Azaria willing to walk away from Apu character

- Michael CAVNA Citizen news service

In the wake of the most recent Simpsons controvers­y, cast member Hank Azaria is calling for greater cultural diversity and sensitivit­y on the show – including perhaps a major change to one of his characters.

Azaria appeared on The Late Show With Stephen Colbert on Tuesday evening to promote his IFC show Brockmire, but talk naturally turned to one of Azaria’s most prominent Simpsons characters: the convenienc­e store clerk Apu Nahasapeem­apetilon, who is of Indian descent.

The character has come under criticism for decades for being a hurtful stereotype of an immigrant ethnic minority, but a documentar­y in the fall, titled The Problem With Apu, sparked a new firestorm. The Fox show’s apparent response to the documentar­y, embedded within an episode of the animated series this month, stoked the public debate to new levels, with some cultural critics interpreti­ng the show’s stance as one of smug indifferen­ce.

On Tuesday, Azaria struck a sharply different, more openhearte­d tone.

“My eyes have been opened,” Azaria told Colbert, noting that he’d given the issue a lot of thought.

“And I think the most important thing is, we have to listen to South Asian people, Indian people, in this country, when they talk about what they feel and how they think about this character. And what their American experience of it has been.”

Azaria proceeded to make clear his stance on two aspects of the debate: How Apu is handled as a character and, more broadly, how the show addresses diversity among the creative ranks.

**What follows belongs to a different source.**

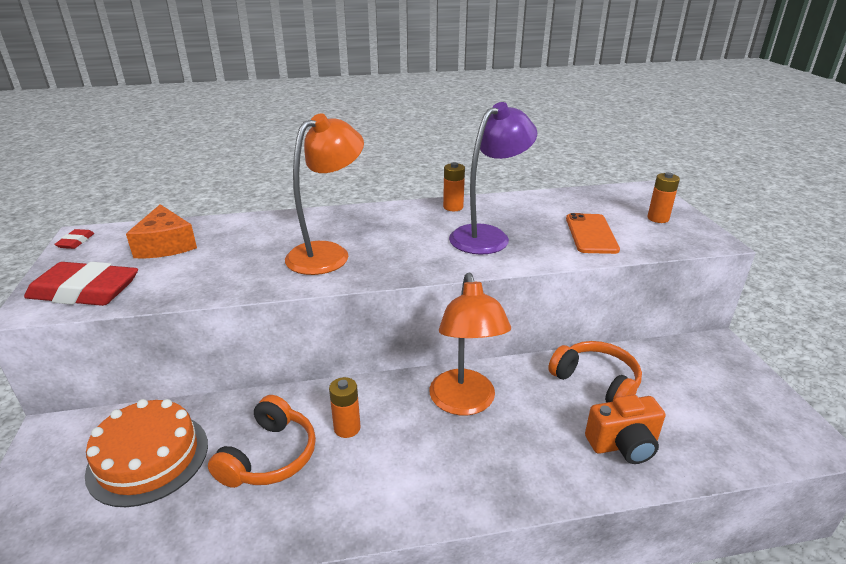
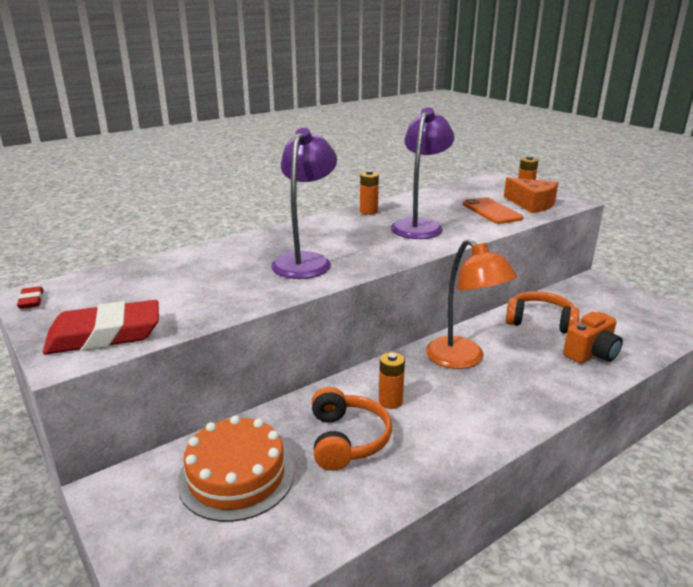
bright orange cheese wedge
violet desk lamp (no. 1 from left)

“As you know, in television terms, listening to voices means inclusion in the writers’ room,” Azaria continued. “I really want to see Indian, South Asian writer (or) writers in the writers’ room. Not in a token way, but genuinely informing whatever new direction this character may take, including how it is voiced, or not voiced. I’m perfectly happy and willing to step aside or help transition it into something new,” he said. “I really hope that’s what this instance does. It not only makes sense – it just feels like the right thing to do to me.”

Azaria’s words marked a sharp pivot from what he said three years ago, when he defended Apu as being one representa­tion of a character of Indian descent among many on the pop-culture landscape – a quarter-century after Apu debuted on The Simpsons.

“I’ve done every possible nationalit­y on the show,” Azaria said at the time, casting himself as “an equal-opportunit­y offender, if I’m an offender.”

On April 8, The Simpsons aired the episode No Good Read Goes Unpunished, in which the family sets aside electronic devices for books. In revisiting a childhood favorite, though, mother Marge sees that stereotype­s abound and so revises the book with cultural corrective­s, as viewed through a 21st-century prism.

The episode leaves it to daughter Lisa, the show’s resident progressiv­e champion of the marginaliz­ed outsider, to ask powerlessl­y, “What can you do?” when something “that started decades ago” and was applauded and deemed inoffensiv­e by many “is now politicall­y incorrect.”

Next to Lisa was a framed picture of Apu signed with the inscriptio­n in an unsubtle dig: “Don’t have a cow.”

That episode drew a wave of criticism, with Hari Kondabolu, the Problem With Apu filmmaker, calling the show’s response a “sad” turn that seemed a “jab” against progress.